Si sa anche che molte scuole sono state dotate della figura del mobility manager (responsabile della mobilità), vale a dire referenti che sovraintendono allo studio del tipo di collegamento che alunni e docenti hanno tra le loro case e gli edifici scolastici. E ciò ovviamente con un occhio preferenziale per il settore ciclabile. Però nonostante tutte le buone intenzioni e i risultati raggiunti per una piccolissima fetta di popolazione, si deve ancora constatare che gran parte degli spostamenti avvengono mediante automobile e bus.

Ciò che manca, in effetti, è il cosiddetto “pettine”, vale a dire una rete ciclabile che colleghi la costa con l’interno, né si sa di progetti di tal genere a breve scadenza. Quindi da un lato la mancanza di infrastrutture adeguate rende praticamente inutile qualsiasi politica di incentivo all’uso delle bici, dall’altro ci si trova di fronte un castello tecnologico, costituito da auto a motore a scoppio, smog e stress da rumore, praticamente insormontabile.

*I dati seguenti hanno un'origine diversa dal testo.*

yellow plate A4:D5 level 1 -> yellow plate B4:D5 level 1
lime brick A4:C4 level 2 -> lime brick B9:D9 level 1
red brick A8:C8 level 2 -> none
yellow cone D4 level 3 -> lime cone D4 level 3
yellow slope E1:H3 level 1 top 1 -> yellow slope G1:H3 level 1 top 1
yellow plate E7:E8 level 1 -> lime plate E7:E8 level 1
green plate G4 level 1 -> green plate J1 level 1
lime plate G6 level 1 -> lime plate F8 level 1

Insomma la decrescita felice, che dovrebbe risultare più facile di una crescita più ansiogena e dispendiosa, risulta essere, almeno per le bici, ma ovviamente anche per molti altri settori, ancora un’utopia. È cioè un’utopia cercare di riportare l’evoluzione tecnologica un attimino indietro, a momenti della storia della civiltà in cui le scelte che si facevano erano dettate dal buon senso, dalla saggezza e dalla effettiva utilità. Oggi invece la cosiddetta economia dell’utilità, che si richiama oltre che ad Adam Smith soprattutto al padre dell’utilitarismo Bentham, ci continua a propinare come vantaggioso mettersi dentro una scatola di latta, infilarsi dietro altre scatole di latta, percorrere pochi metri in tantissimo tempo, solo perché il mondo della produzione delle auto (tra l’altro sempre più enormi) ha bisogno ci crescere e offrire un numero di prodotti quantitativamente sempre più numerosi. Continuiamo così! continuiamo pure a crescere, la paura però è che un giorno, superato il limite sopportabile dal pianeta e dagli esseri umani, ci accorgeremo che sarà ormai troppo tardi per fermarsi.